Although afforestation and reforestation can reduce atmospheric CO2  a large supply of trees will also demand a high supply of nutrients.  As afforestation and reforestation will occur at large scales, soil depletion will take place (Heck et al 2015).  It is estimated that 50-150kg N/ha/yr will be required for herbaceous plants (Heck et al 2015).  Thus a Nitrogen(N) fixation will be required to replenish the soils.  It is likely that fertiliser use will increase due to an increase in nutrient demand for soil replenishment, hence increasing the costs of afforestation and reforestation (Heck et al 2015). Therefore, questioning the degree of this geoengineering process being advantageous.

Moreover, another negative impact that may occur with afforestation and reforestation may be a decrease in albedo (i.e. solar reflectance) and an increase in roughness to a higher coverage of land with trees (Heck et al 2015).  Hence, if afforestation and reforestation occur on a large-scale, this may increase global temperatures at a local and global scale.  Thus, it may not be as influential as desired as a geoengineering process due to not reducing climate change impacts . 

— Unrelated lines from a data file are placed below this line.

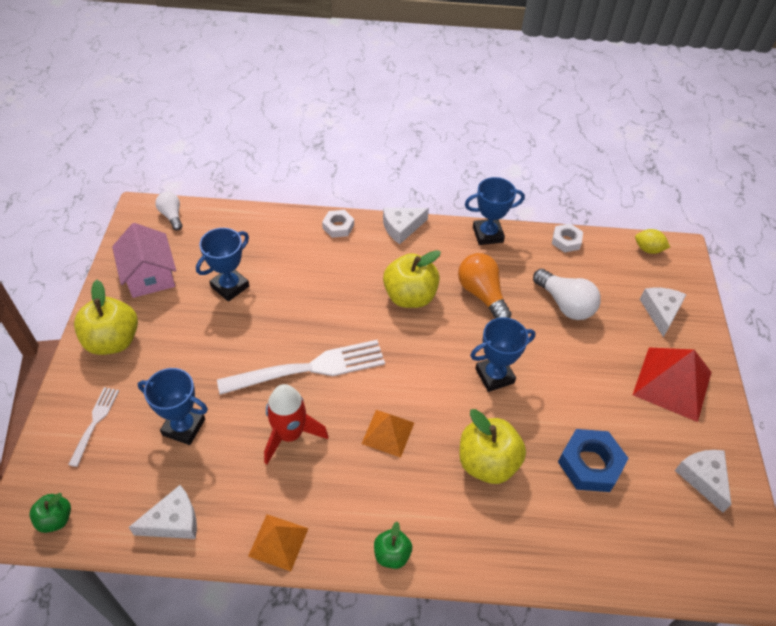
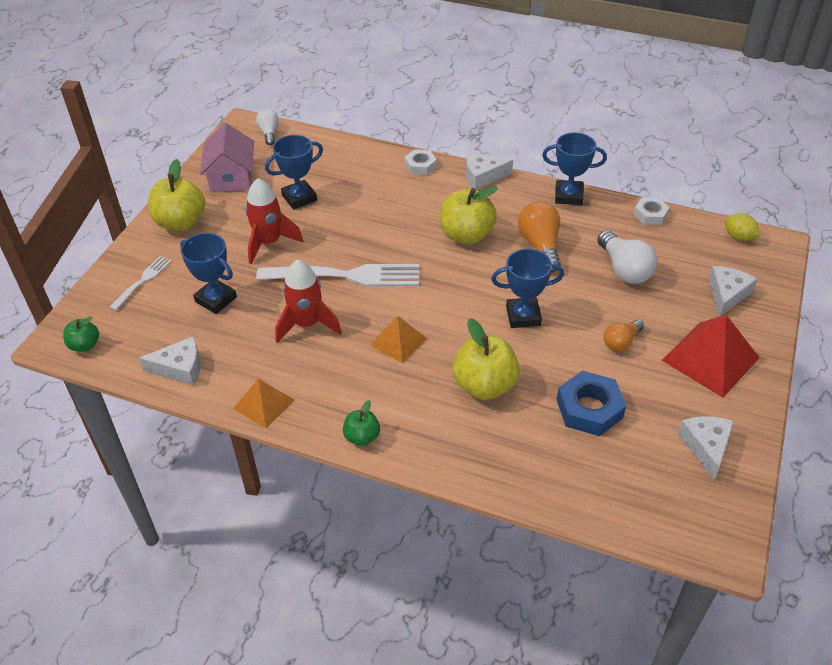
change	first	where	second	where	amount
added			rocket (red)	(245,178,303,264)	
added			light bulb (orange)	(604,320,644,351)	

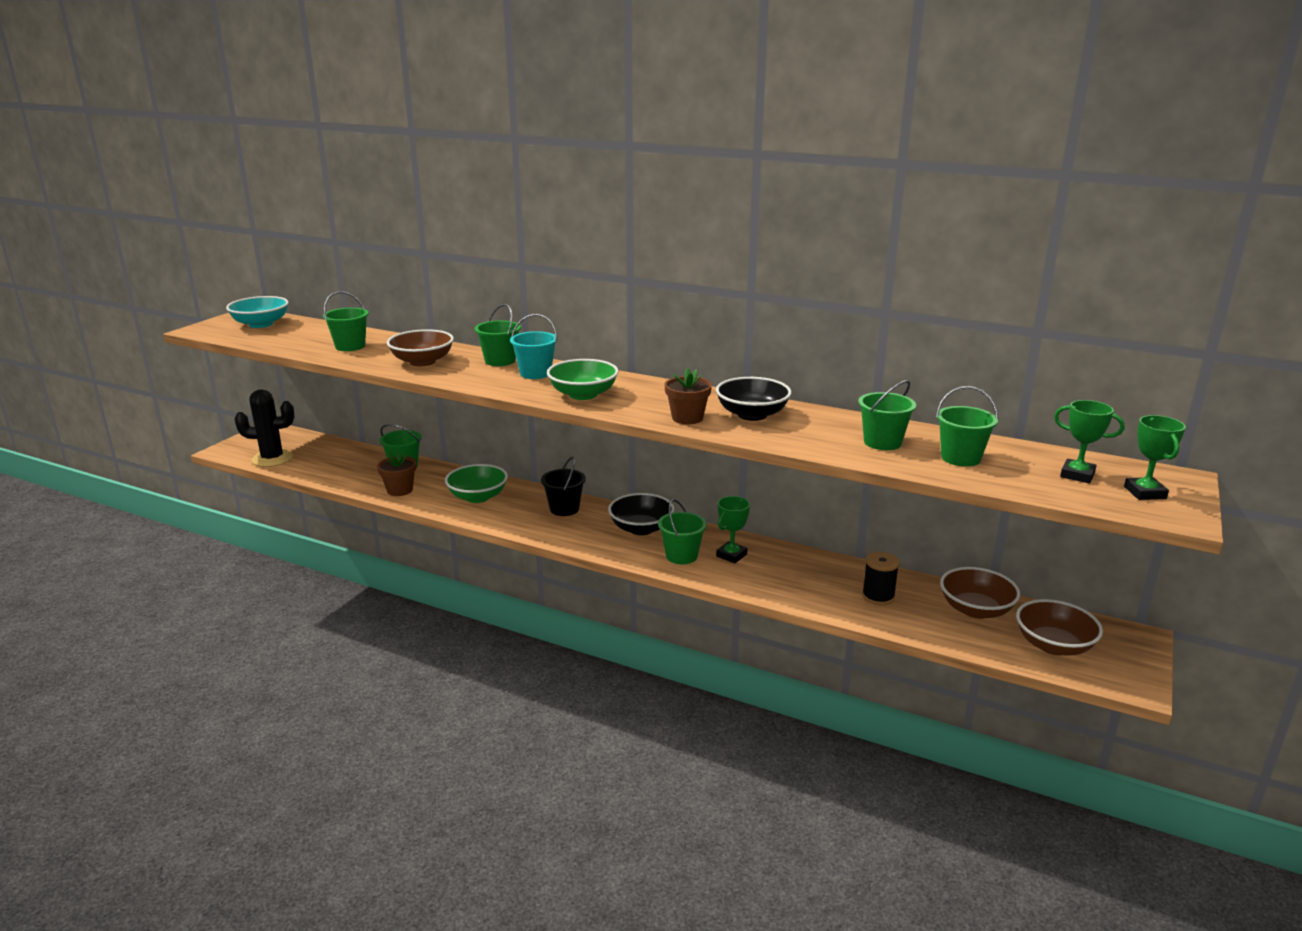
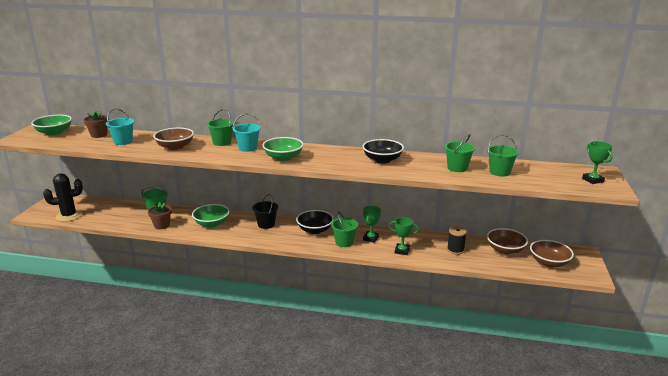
change	first	where	second	where	amount
recoloured	bucket (green)	(323,291,369,351)	bucket (turquoise)	(106,109,134,145)	
recoloured	bowl (turquoise)	(226,296,289,328)	bowl (green)	(31,115,72,135)	
moved	flower pot (brown)	(664,368,712,424)		(83,110,109,138)	
moved	trophy (green)	(1054,400,1125,483)		(389,217,419,255)	

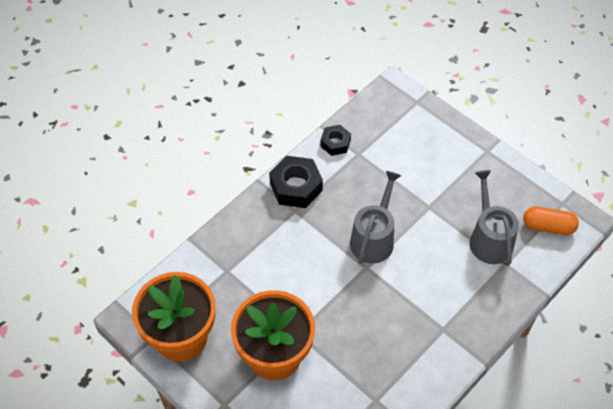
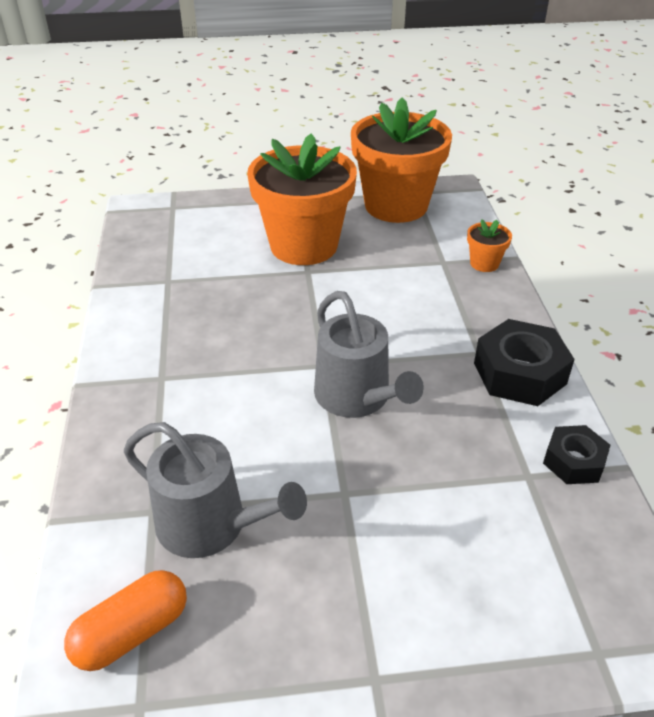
change	first	where	second	where	amount
added			flower pot (orange)	(467,219,512,272)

Furthermore, there may be shifts in biodiversity, a main concern regarding environmental sustainability issues.  To minimise this impact it is essential when planting trees in an area to maintain the local species (Heck et al 2015).  Therefore plantation management is essential to ensure an equal growth of all species in a habitat (Heck et al 2015).  It is very difficult to ensure that no species outcompetes another species causing a shift in food webs or the natural biodiversity of an area.

Lastly, there may be an issue when regarding space.  If trees are planted at large scales for afforestation and reforestation, this creates an opportunity cost which enables the growth of agriculture or urban areas (Heck et al 2015).  Hence, this may lead to a degradation of economic growth and food security (Caldeira et al 2013).  Thus questioning to what degree people and governments would be willing to ‘sacrifice’ land for this geoengineering process to reduce CO2 levels.


Afforestation and reforestation can be considered an easy process to implement, with low costs and relatively low risks due to less technology being required and being such a familiar process.  However, this process may occur at a fast rate and may degrade ecosystems and the water cycle.  Hence it is questionable to what degree this process would be beneficial as a CDR method.  I believe the growth of trees is always beneficial.  However, I think the human induced growth of trees (especially in large-scales) would be very difficult to implement successfully, due to water and biodiversity management issues.  I look forward to you opinion on this CDR method.